Using Prolog syntax does not mean that that the programs have to be interpreted in the same way as Prolog would by default. It is also possible to syntactically include constructs that cannot be directly interpreted in Prolog, but require a custom interpreter. The point about syntactic compatibility stands regardless.

1 comments

It was a conscious choice to stick the prolog-like syntax because there are numerous teaching resources (e.g. "foundations of databases") and also academic research papers available that all discuss datalog in this syntax.

Like tmptmpgo I consider datalog something different entirely and worthy of study in its own right; a small kernel (or toy) language that by itself is not sufficient for many day-to-day tasks.

It is enough to cover relational algebra with recursion fixpoints. This gives us a handle on SQL queries. What we want is a well-behaved, predicable mix of programming and those relational operations. We have to end this SQL madness.

IMHO, it is undeniably true that Prolog is one particular way of achieving such a mix (and standardized etc), but it is not the predictable, easy-to-use and well-behaved mix we want. We should be able to isolate syntactic fragments where it is easy to ensure safety properties, at the minimum the datalog fragment. That is why having a fragment correspond as close as possible to textbook Datalog was a design constraint for me.

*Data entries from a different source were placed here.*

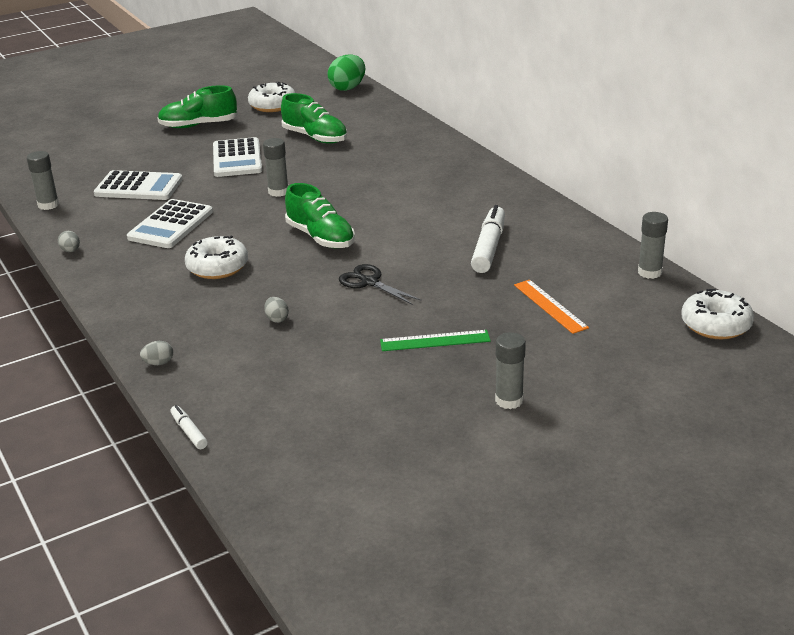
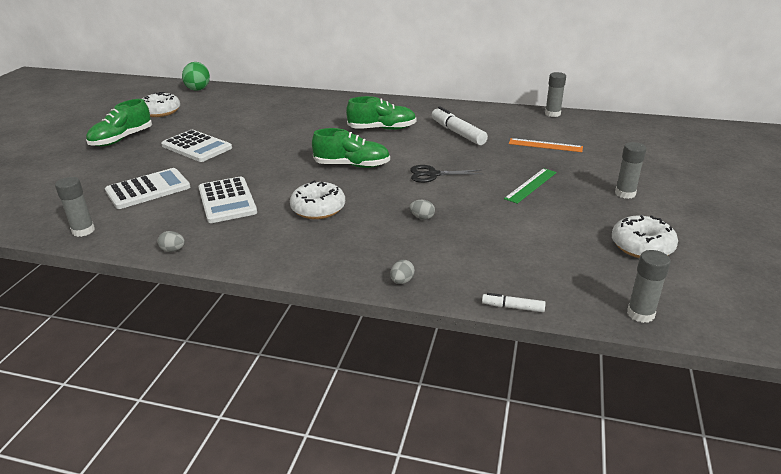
camera: 45 degrees left, 0 degrees up
(278, 192) = (269, 153): grey glue stick -> grey glue stick (640, 314)
(315, 137) = (231, 118): green shoe -> green shoe (382, 129)
(715, 325) = (624, 123): white donut -> white donut (642, 246)

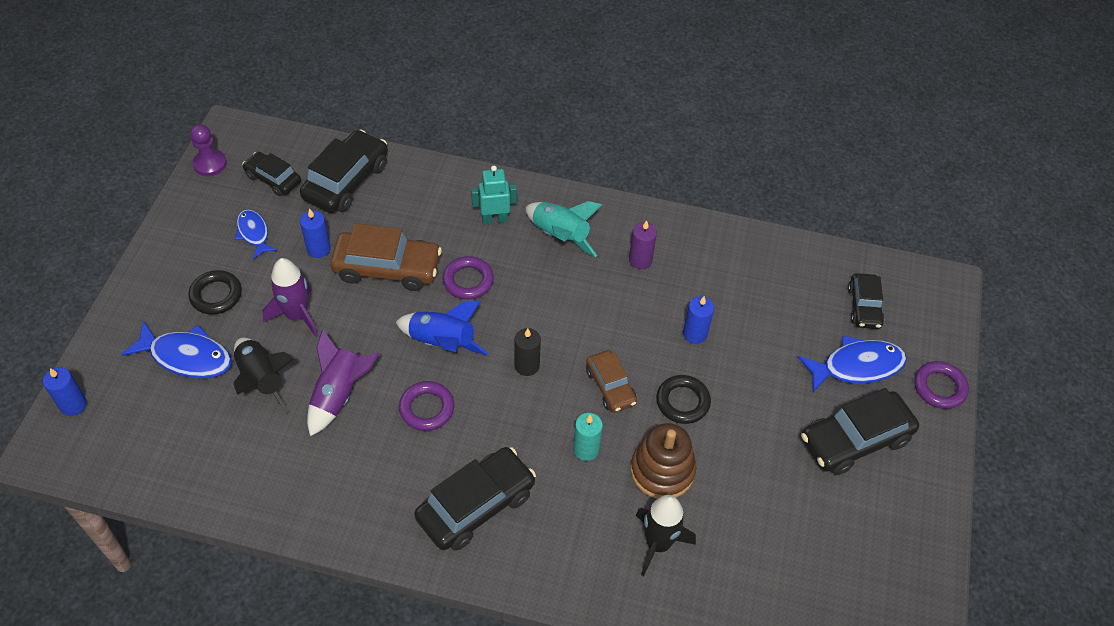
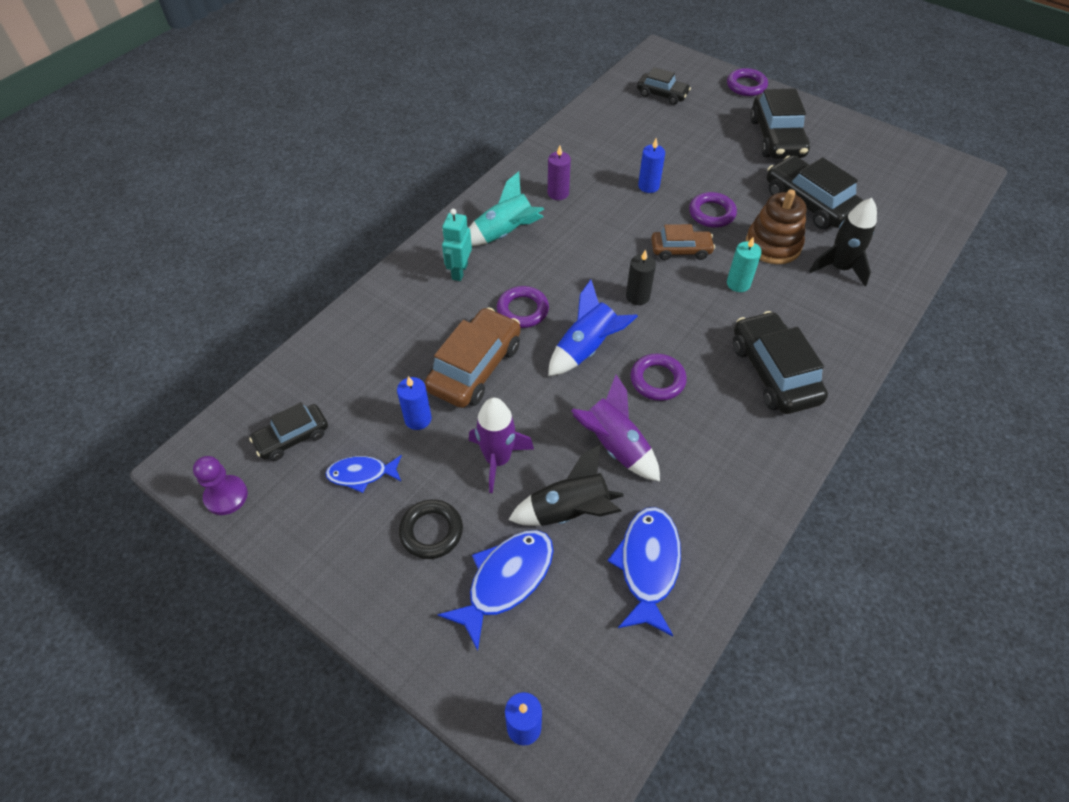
camera: 65 degrees left, 0 degrees up
(346, 181) = (339, 372): black car -> black car (809, 203)
(682, 402) = (711, 213): black ring -> purple ring
(857, 366) = (713, 116): blue fish -> blue fish (648, 565)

That said, when we talk implementation, there are of course a lot of optimizations that apply equally to Datalog and Prolog, say the magic set transformation.

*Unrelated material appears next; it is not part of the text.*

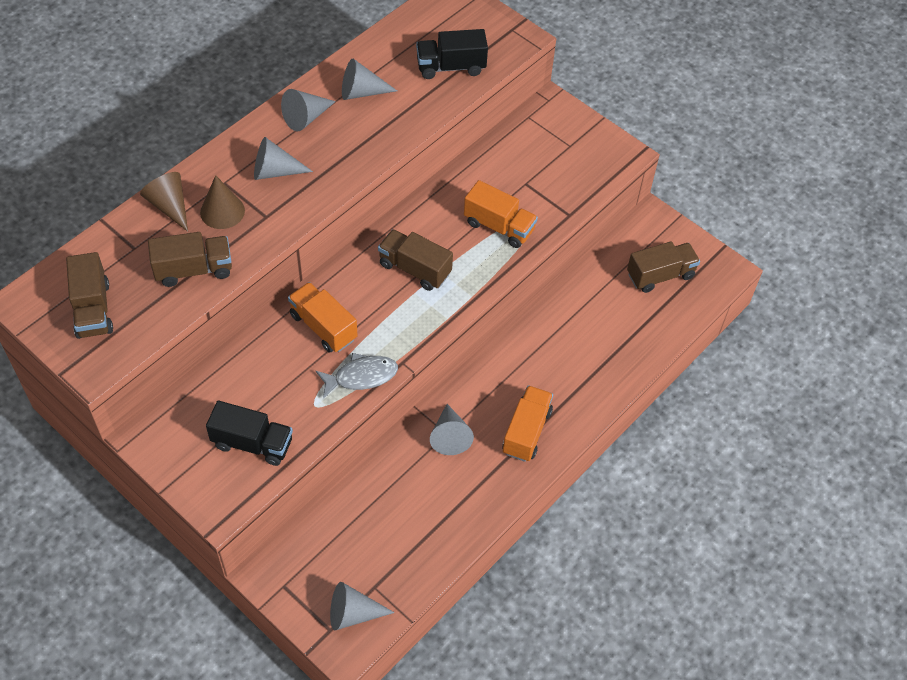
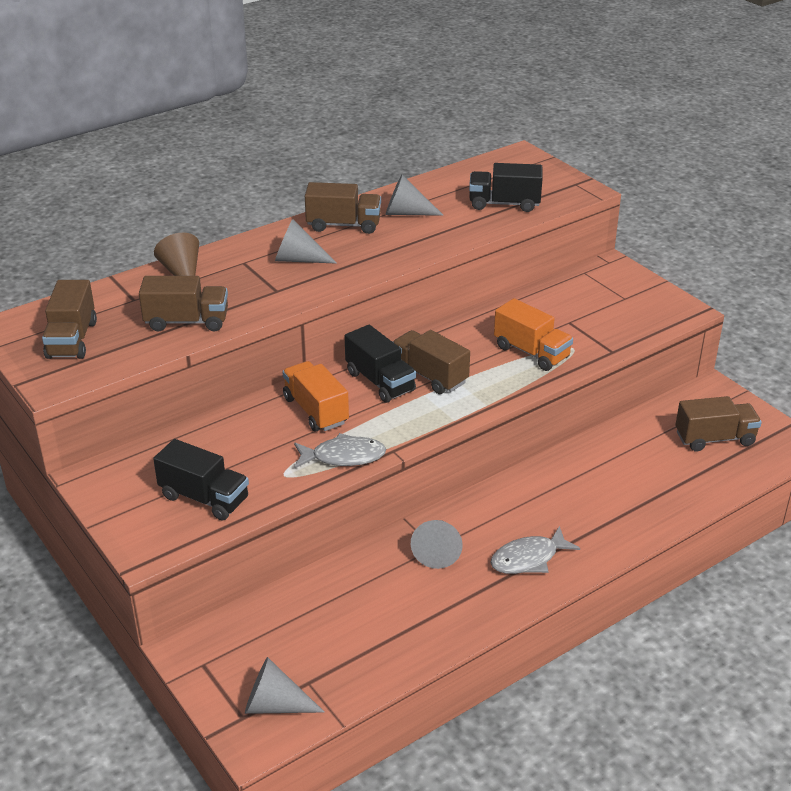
camera: 15 degrees right, 20 degrees down
(222, 211) = (233, 282): brown cone -> none
(306, 117) = (343, 225): grey cone -> brown truck
(372, 283) = (380, 382): none -> black truck
(526, 431) = (528, 559): orange truck -> grey fish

> What we want is a well-behaved, predicable mix of programming and those relational operations. We have to end this SQL madness.

These are great goals! Thank you a lot for working on them, and for taking the time to participate here!

> We should be able to isolate syntactic fragments where it is easy to ensure safety properties, at the minimum the datalog fragment.

Again a great goal! Luckily, for every given Prolog program, it can be decided statically whether it is in the usually considered Datalog fragment. Likewise, for every given Prolog program, many things can be statically decided, for example it can be said statically, i.e., by just "looking" at the program without running it, with certainty that impure constructs do not occur in a given Prolog program and that these transformations can be applied without changing the declarative meaning of the program.

I think it is a very good idea to restrict oneself to a fragment of Prolog, especially if you need a lot of leeway to optimize programs, and to reason about them. For example, query optimization is much easier if you know that no side-effects occur in a Prolog program.

The question is whether all this needs any syntax beyond what standard Prolog already provides. Prolog is a very flexible language and supports user-defined operators. If possible, I recommend to keep to this standardized syntax, and to use a sensible fragment of it to facilitate reasoning, at least for as many programs as possible. The availability of existing teaching material and research papers you mentioned is another excellent argument in favor of this approach. It is perfectly OK to only support a proper subset of full Prolog, in fact that is exactly what Datalog does!

Looks like Mangle differs from Prolog when it needs to express aggregation. I am curious what prolog dialect/library you think has good(or best?) aggregation syntax?